The first year has been a largely learning experience. Summer humidity and over-watering cost a few plants, most agonizingly the kangaroo paw that looked so beautiful and had taken a place in Kangaeroo’s heart.

Moving into winter has driven many plants dormant, but in general, the garden is thriving. And the lawn is doing exceptionally well.

Japanese grasses tend to go dormant and brown from the late autumn. Kangaeroo is also using a Japanese lawn, but has also blended it with a bluegrass that stays fairly green all year-round.

The lawn was brown and patchy until a few weeks ago, when Kangaeroo came across the suggestion to rake lawns to make them healthier, exposing them to greater air and light.

Giving it a burl, Kangaeroo was delighted to discover the lawn becoming verdant.

Next job is to start propagating seeds, then plant and give away.

What fun! Not much room to fix the treadlies as initially planned, but the beautiful garden is a priceless gift that will only get better.

F.R.O. 2022

As 2022 draws to a close, Kangaeroo will be glad to see the back of it.

There was plenty to be grateful for: a happy marriage, closer relationships with children, excellent friends, a life filled with love, family reunions, delightful garden, a full year of employment, generally good health.

For all of these, I am deeply thankful.

There was much about the year that was extremely satisfying, and I am filled with thanks for that, too.

But overall, 2022 was a year of loss. It is been, and remains, an excruciatingly painful time, despite all of the above.

One loss that didn’t occur in 2022 was hope. Although Kangaeroo is angry, bitter and resentful, mainly due to fear, there is hope that better things lie on the horizon.

May 2023 bring a new outlook on dealing with loss and fear that amplifies those losses so they seem more important than they are.

And may all those associated with Kangaeroo in any way at all be able to see the joys that took place in 2022 and thrive in the coming year. Love and best wishes to all!

(But 2022 can fuck right off!)

Winter Welcomes Bountiful Birds to Tokyo’s Tama

Winter hit Tokyo for real.

Just less than a week away from Christmas, the mild weather has ended.

At least for today.

It’s cold and bleak.

And dark.

December in Japan is dark.

In Tokyo, it doesn’t get light until about 6:30 in the morning.

And by 4 p.m., it’s dark.

Only a few days to the winter solstice.

The days will slowly start to get longer.

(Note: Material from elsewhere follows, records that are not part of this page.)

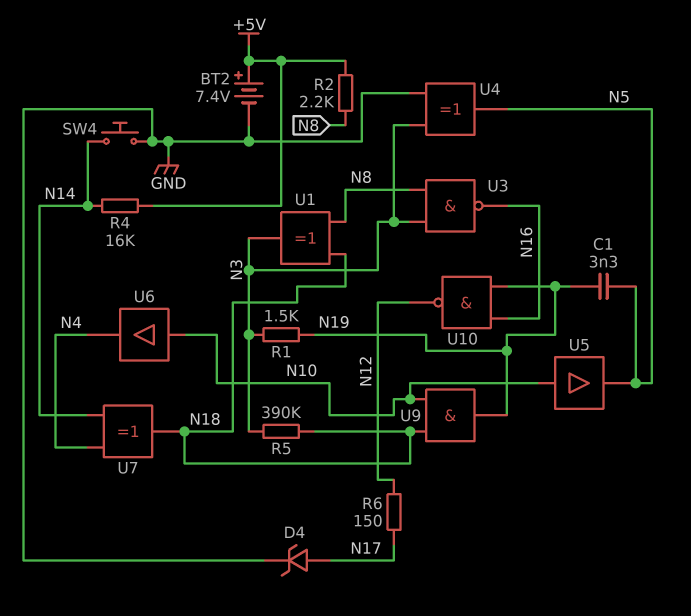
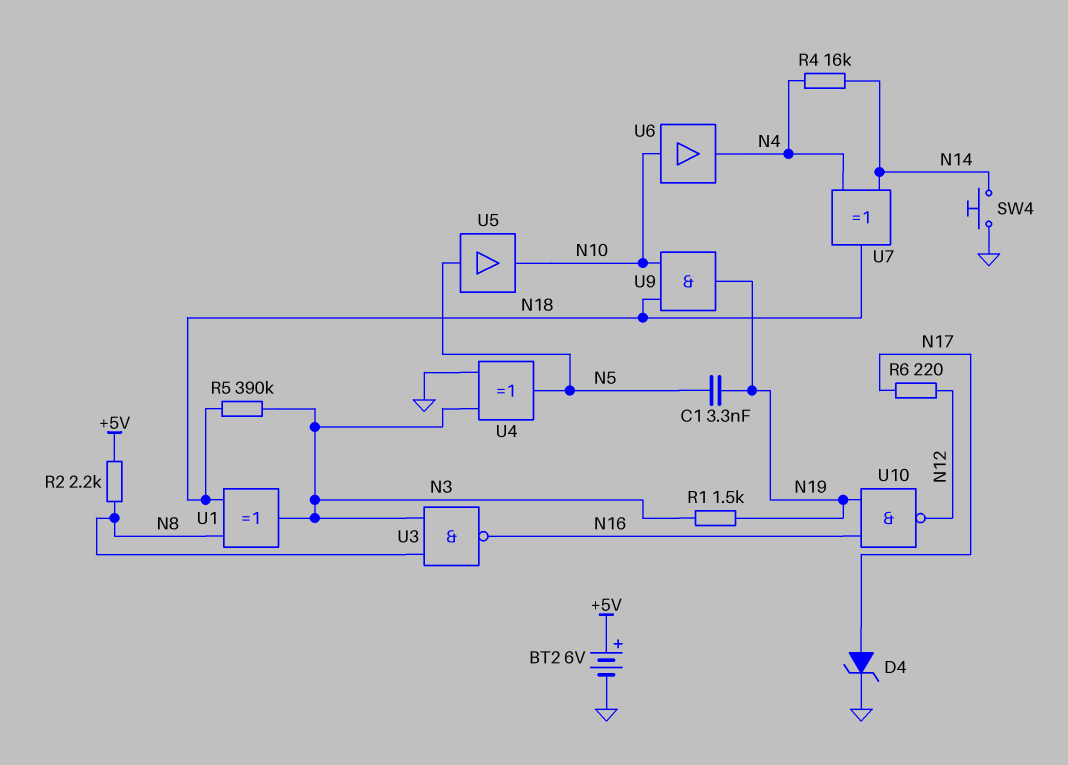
BT2: 7.4V (plus +5V, minus GND) -> 6V (plus +5V, minus GND)
R4: 16k (+5V, N14) -> 16k (N4, N14)
R6: 150 (N12, N17) -> 220 (N12, N17)
U5: buffer (in N10, out N5) -> buffer (in N5, out N10)

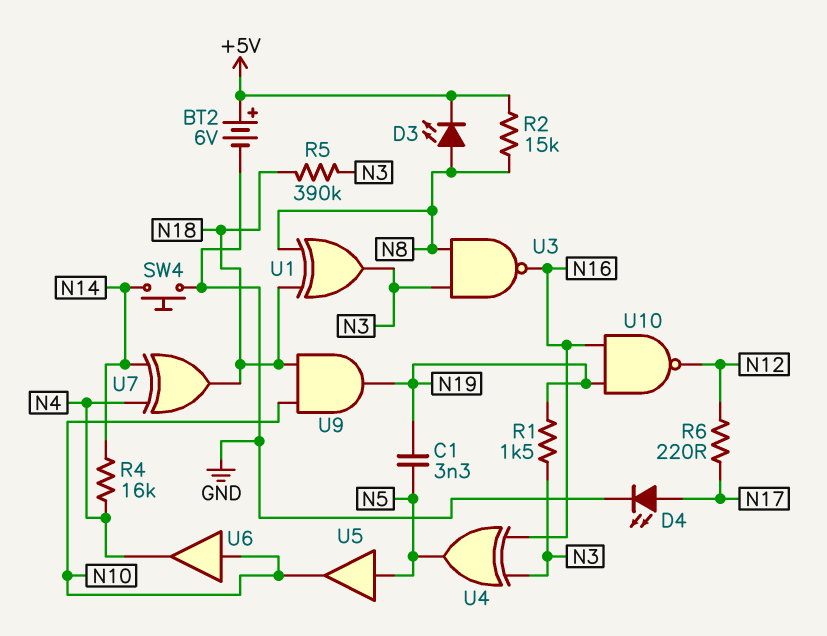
D3: none -> LED (A N8, K +5V)
D4: zener (A N17, K GND) -> LED (A N17, K GND)
R2: 2.2k (+5V, N8) -> 15k (+5V, N8)
U4: XOR (in GND, in N3, out N5) -> XOR (in N3, in N16, out N5)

But the new year also ushers in the cold.

Still, there is some brightness on the horizon.

Kangaeroo’s garden has attracted some lovely visitors.

Among them, Japanese tits and brown-eared bulbuls.

The birdbath was a great idea.

And the shoddy Chinese fountain is working wonderfully!

Nurturing the Soul

British Poet Laureate Alfred Austin once wrote, “To nurture a garden is to feed not just on the bodybut the soul.” Kangaeroo is getting to find that out.

Gardening never really meant much to Kangaeroo, other than getting dragged out of bed as a youth on Saturday mornings to mow the bloody lawn with an antiquated, run-down Victa lawnmower.

Never the most energetic or enthusiastic of people at the best of times, the onerous task colored Kangaeroo’s views on gardening for decades, despite all family members showing a penchant and delight for gardening.

Having spent the vast majority of those aforementioned decades in Japan, where apartment life had been the norm and having a garden, even on a balcony, was rarely an issue, gardening was something that barely entered Kangaeroo’s consciousness.

However, having been blessed by circumstance and the amazing Alex Endo, gardening has become a daily delight.

Who could have dreamed that search and destroy missions for weeds could be so much fun?

And it’s a delight to enjoy the neighbors’ gardens, too, as well as to share information with them on the delights of getting out in the garden.

Fortunately, if a less-than-successful year so far, if nothing else the warmer months of 2022 in Tokyo have had finer than usual weather, which has also made the garden even more enjoyable.

The Aussie animals filling Kangaeroo’s garden are sure enjoying it, and so are the neighborhood cats and birds who are donating their unprocessed fertilizers!